Event Malaysia

Reporting on Covid-19 amidst Political Upheaval in Malaysia

Tashny Sukumaran
South China Morning Post
Event Malaysia

Reporting on Covid-19 amidst Political Upheaval in Malaysia



Reporting on Covid-19 amidst Political Upheaval in Malaysia


Tashny Sukumaran

(The South China Morning Post)


2020 in Malaysia has been tumultous – from a political coup to state elections to several state governments falling and, most recently, a push from the administration to declare a political emergency as warring political parties and factions insist they command parliamentary support. Reporting on the Covid-19 public health crisis during this period then becomes more complicated, with the electorate accusing their leaders of politicking when they should be focused on the pandemic. In my presentation I will examine key events such as the May Day immigration raids, key government and opposition press conferences, the Sabah state elections and of course the initial political coup that kickstarted the year of instability.


2020 has been a tumultuous year for Malaysia.
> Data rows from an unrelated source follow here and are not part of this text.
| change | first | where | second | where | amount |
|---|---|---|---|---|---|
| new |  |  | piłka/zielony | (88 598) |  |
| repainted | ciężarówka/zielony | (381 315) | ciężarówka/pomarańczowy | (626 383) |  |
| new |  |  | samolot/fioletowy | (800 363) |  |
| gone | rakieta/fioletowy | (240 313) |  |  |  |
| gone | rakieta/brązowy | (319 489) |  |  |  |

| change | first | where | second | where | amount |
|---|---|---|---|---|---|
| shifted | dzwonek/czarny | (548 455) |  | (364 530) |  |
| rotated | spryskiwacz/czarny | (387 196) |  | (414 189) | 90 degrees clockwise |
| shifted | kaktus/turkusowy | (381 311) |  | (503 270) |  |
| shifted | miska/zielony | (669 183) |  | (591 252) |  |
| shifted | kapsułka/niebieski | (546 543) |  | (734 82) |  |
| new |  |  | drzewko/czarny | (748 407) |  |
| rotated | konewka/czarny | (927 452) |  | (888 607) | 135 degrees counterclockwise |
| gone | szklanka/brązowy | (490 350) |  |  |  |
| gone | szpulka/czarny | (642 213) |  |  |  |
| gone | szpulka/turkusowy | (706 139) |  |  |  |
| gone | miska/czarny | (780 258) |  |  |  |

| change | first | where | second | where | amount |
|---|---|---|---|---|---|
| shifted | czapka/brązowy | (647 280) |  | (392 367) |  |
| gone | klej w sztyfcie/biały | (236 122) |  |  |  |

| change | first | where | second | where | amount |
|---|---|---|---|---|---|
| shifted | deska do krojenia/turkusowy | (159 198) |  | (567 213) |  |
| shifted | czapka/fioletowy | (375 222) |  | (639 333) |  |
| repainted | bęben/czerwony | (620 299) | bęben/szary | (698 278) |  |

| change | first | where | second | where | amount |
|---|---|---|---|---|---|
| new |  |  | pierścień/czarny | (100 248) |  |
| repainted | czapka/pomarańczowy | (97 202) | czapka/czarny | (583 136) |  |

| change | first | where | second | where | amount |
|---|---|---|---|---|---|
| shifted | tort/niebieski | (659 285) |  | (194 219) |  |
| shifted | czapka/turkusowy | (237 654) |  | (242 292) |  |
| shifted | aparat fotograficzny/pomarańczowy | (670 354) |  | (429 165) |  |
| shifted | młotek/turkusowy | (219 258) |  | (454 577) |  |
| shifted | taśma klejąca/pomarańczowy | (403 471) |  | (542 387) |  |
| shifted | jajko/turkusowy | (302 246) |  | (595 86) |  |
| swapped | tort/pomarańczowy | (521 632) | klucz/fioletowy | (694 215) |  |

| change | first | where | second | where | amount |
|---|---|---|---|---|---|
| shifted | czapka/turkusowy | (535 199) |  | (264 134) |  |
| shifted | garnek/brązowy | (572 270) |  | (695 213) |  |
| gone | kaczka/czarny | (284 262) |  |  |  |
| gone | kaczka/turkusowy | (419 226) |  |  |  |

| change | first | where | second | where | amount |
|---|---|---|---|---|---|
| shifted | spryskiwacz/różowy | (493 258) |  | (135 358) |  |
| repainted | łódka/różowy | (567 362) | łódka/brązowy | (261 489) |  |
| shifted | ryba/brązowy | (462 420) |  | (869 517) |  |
Like many nations, it has had its hands full battling the coronavirus pandemic. Yet, it has also faced unprecedented political instability, the erosion of civil liberties, and increasing vulnerability for oppressed minorities and women.

Malaysia’s first serious COVID-19 cluster emerged in February, after a large religious meeting saw scores of cases recorded (Sukumaran 19 March, 2020). Just weeks after, the ruling Pakatan Harapan administration – which came into power via the ballot box May 2018 – was turfed out following a political coup. The new Perikatan Nasional government, made up of splinter factions from Pakatan Harapan as well as members of the previous Barisan Nasional administration, were soon forced to declare a nationwide lockdown that saw businesses shuttered and people forced to shelter in place. The Royal Malaysian Police played a central role in enforcing civilian compliance, arresting hundreds daily.

Following this, case numbers were briefly under control – despite hefty economic consequences – until the Bornean state of Sabah was pushed into elections following attempts at a political power grab. The movements of voters and politicians saw numbers skyrocket, with Malaysia reporting a total of 83,475 cases recorded as of mid-December (Pfordten and Ahmad 15 December, 2020).

As the country moved from a full movement control order to more relaxed iterations: enhanced movement control orders, targeted movement control orders, relaxed movement control orders – an alphabet soup that, in brief, allowed business to resume, more socialising and interstate travel.

Meanwhile, politics remained fraught. A razor-thin parliamentary majority held by the ruling Perikatan Nasional coalition was fiercely defended, while party allies debated their loyalties. Pakatan Harapan, the strongest opposition in the nation’s history, pledged to dethrone the coalition with leader Anwar Ibrahim claiming a “strong, formidable and convincing” number of lawmakers had thrown their support behind him.

During this time the Malaysian populace became more restive, accusing politicians of prioritising power over hardy and robust governance. Oppressed groups were made more vulnerable during the year, claimed watchdogs, with little done to mitigate dire straits.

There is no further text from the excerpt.